I left Vietnam on the fifth of Tet. After five days, which all of Hanoi spent eating, drinking, and racing all over town, the holiday spirit was finally beginning to diminish. Huong didn’t make as much of an effort anymore to keep her
Tet dish full of sunflower seeds and candied ginger. Tung, who had visited aunts and uncles, old school friends, and former teachers, now began to draw the line, telling himself that it just wasn’t that important to go visit one more distant cousin and one more former neighbor. He settled down on the couch and began to
chúc Tết
by phone instead. Out on Dream Street, some of the shops were open again, conducting business as usual. For the past few days, it had been impossible to find any food in the city, other than what people were serving in their homes. Now, a couple of the stalls on Cam Chi Street were, once again, ladling out steaming bowls of noodle soup. With the waning of the holiday, the wedding season was officially beginning again, and the fifth of Tet must have been deemed, by those who read the calendars, an auspicious day for nuptials, because busloads of wedding revelers kept zooming past our house. Sometimes, I could spot the bride and groom, riding by in a rented car covered in garlands of silk flowers. Some couples wore the traditional Vietnamese
áo dài.
Others wore garb so Western that they could have posed for the figures on the top of an American wedding cake. Many couples did both, spending the first half of the day in traditional Vietnamese costume and the second half in black tux and silky white dress.
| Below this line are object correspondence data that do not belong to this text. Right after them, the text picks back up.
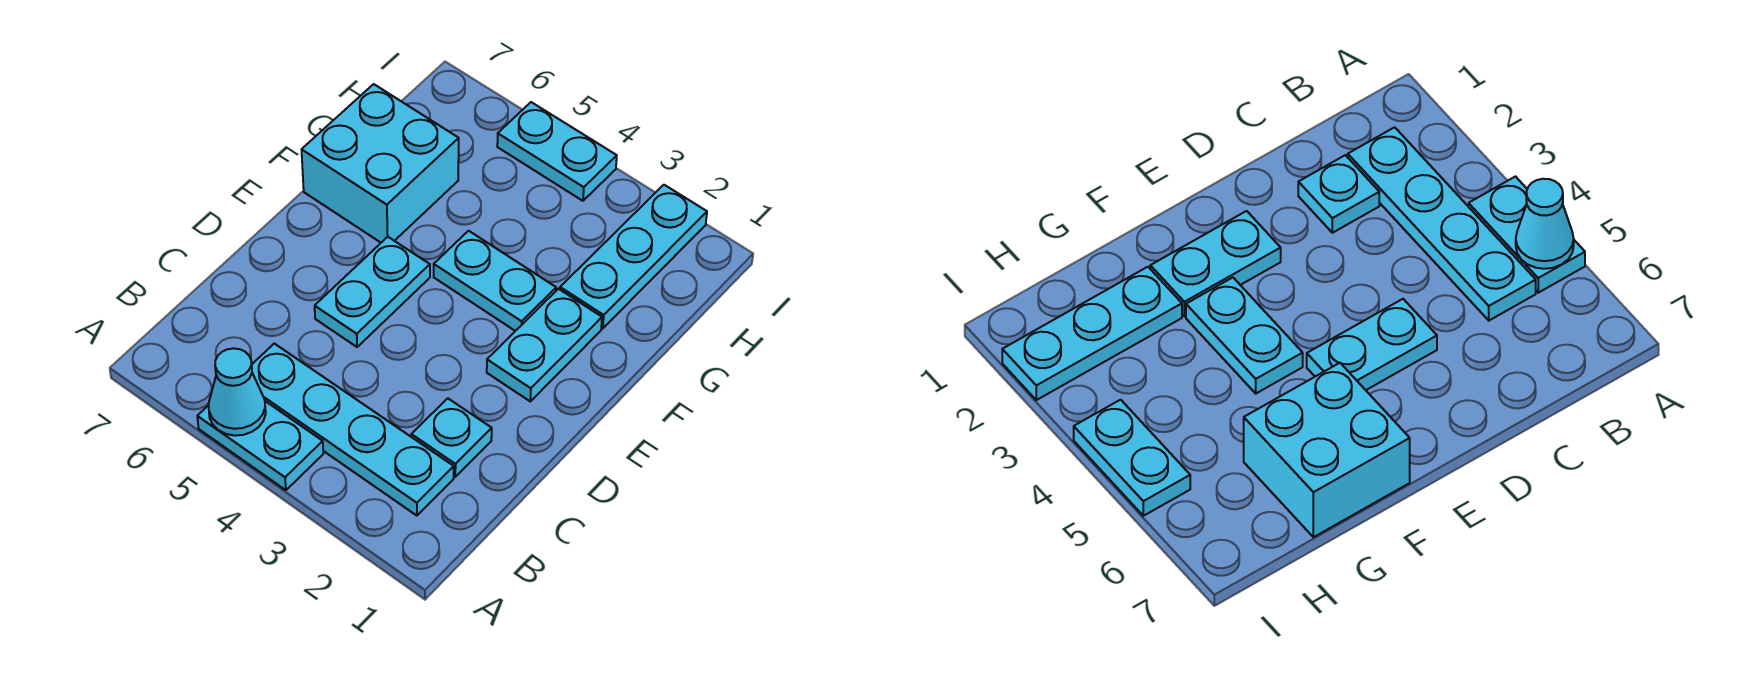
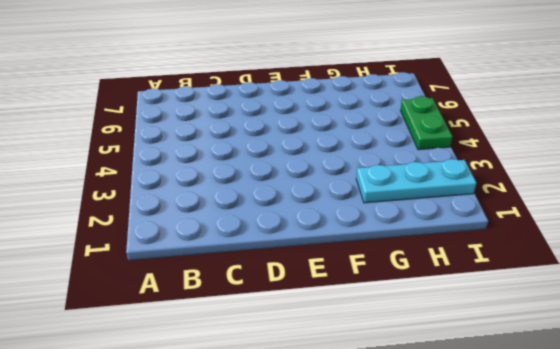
green plate I4:I5 level 1 -> cyan plate I4:I5 level 1
none -> cyan plate A4:A5 level 1
none -> cyan plate B2:B5 level 1

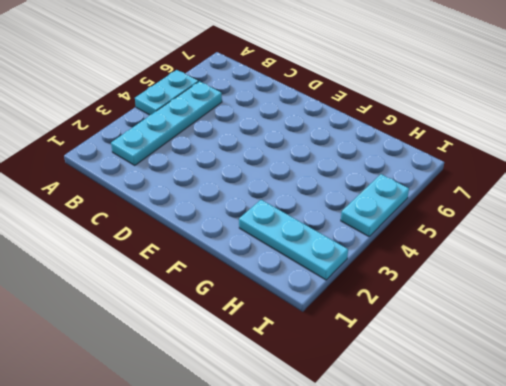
none -> cyan plate C2 level 1
none -> cyan plate D5:E5 level 1

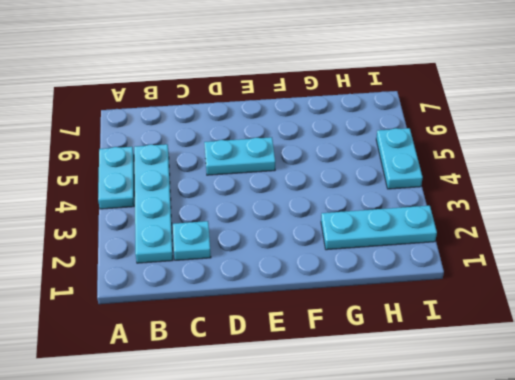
none -> cyan plate E2:F2 level 1
none -> cyan plate F3:F4 level 1

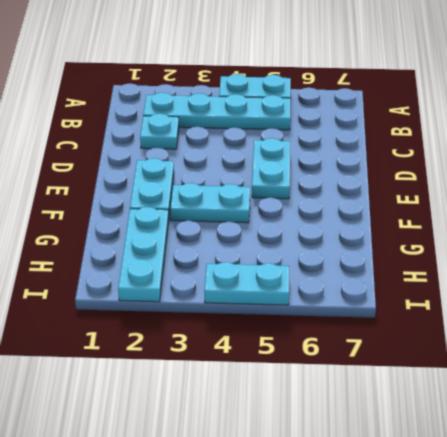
none -> cyan brick F6:G7 level 1
none -> cyan cone A5 level 2

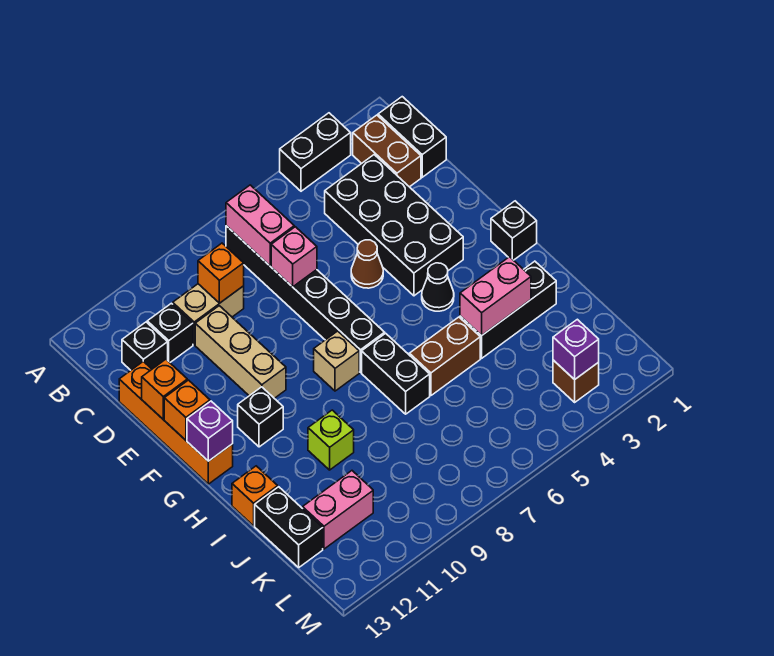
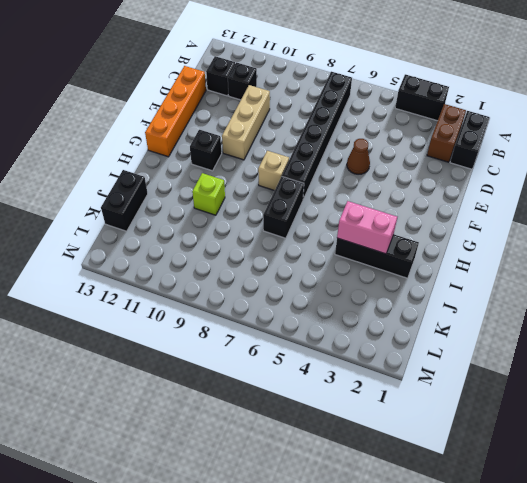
none -> black brick C3:F4 level 1
none -> tan brick C9:C10 level 1
none -> black brick G1 level 1
none -> black cone G4 level 1

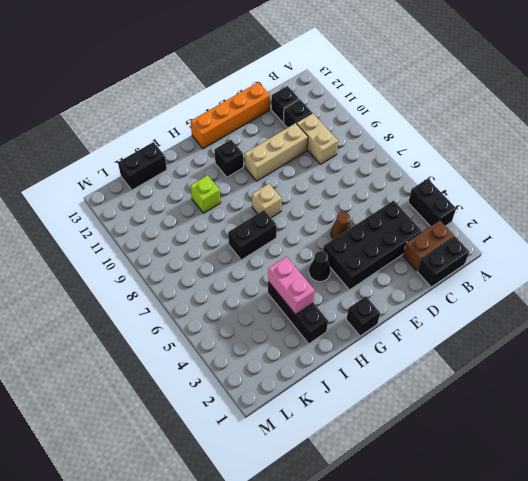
none -> black brick B7:G7 level 1
none -> brown brick I5:I6 level 1
none -> orange brick I13 level 1
none -> pink brick K11:K12 level 1

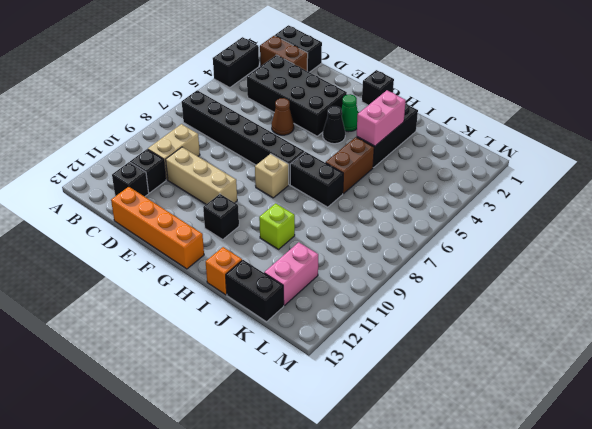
green cone G3 level 1 -> none
none -> brown brick L3 level 1
none -> pink brick B7:C7 level 2
none -> orange brick C9 level 2
none -> pink brick D7 level 2

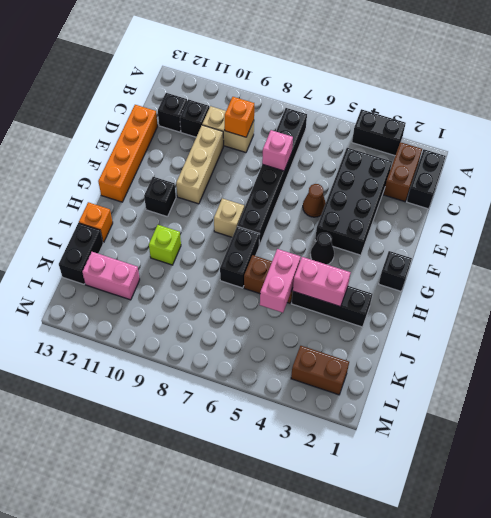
pink brick I5:J5 level 2 -> pink brick B7:C7 level 2
brown brick L2:L3 level 1 -> brown brick L3 level 1
none -> orange brick E13 level 2
none -> orange brick F13 level 2
none -> purple brick G13 level 2
none -> purple brick L3 level 2

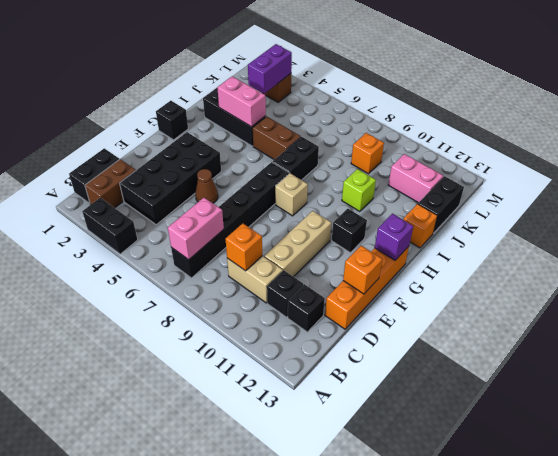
purple brick K3:L3 level 2 -> purple brick L3 level 2
orange brick K9 level 1 -> orange brick F13 level 2
none -> black cone G4 level 1
none -> pink brick D7 level 2

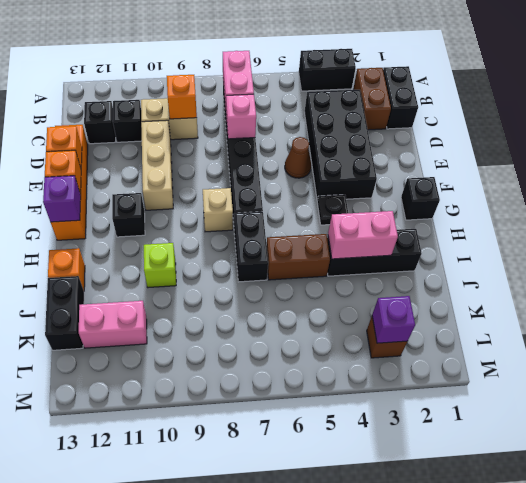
black plate G4 level 1 -> black cone G4 level 1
Tung rode in the car with me to the airport. We talked for a while about his plan to open the Kangaroo Pub with Max, a dream for him that had never materialized, but in which he still believed. Tung’s dreams were as grand as ever, but, these days, he seemed more content with what he had, less desperate to make every new dream come true. Sitting in the car with him, I wondered if it was age or experience that had mellowed him, but I didn’t have a chance to ask. Tung was so worn out from Tet that when I turned to look at him again, just after we’d crossed the bridge out of the city, his eyes were closed and his breathing was
already heavy in sleep. I turned again and looked out the window. I didn’t mind the silence at all.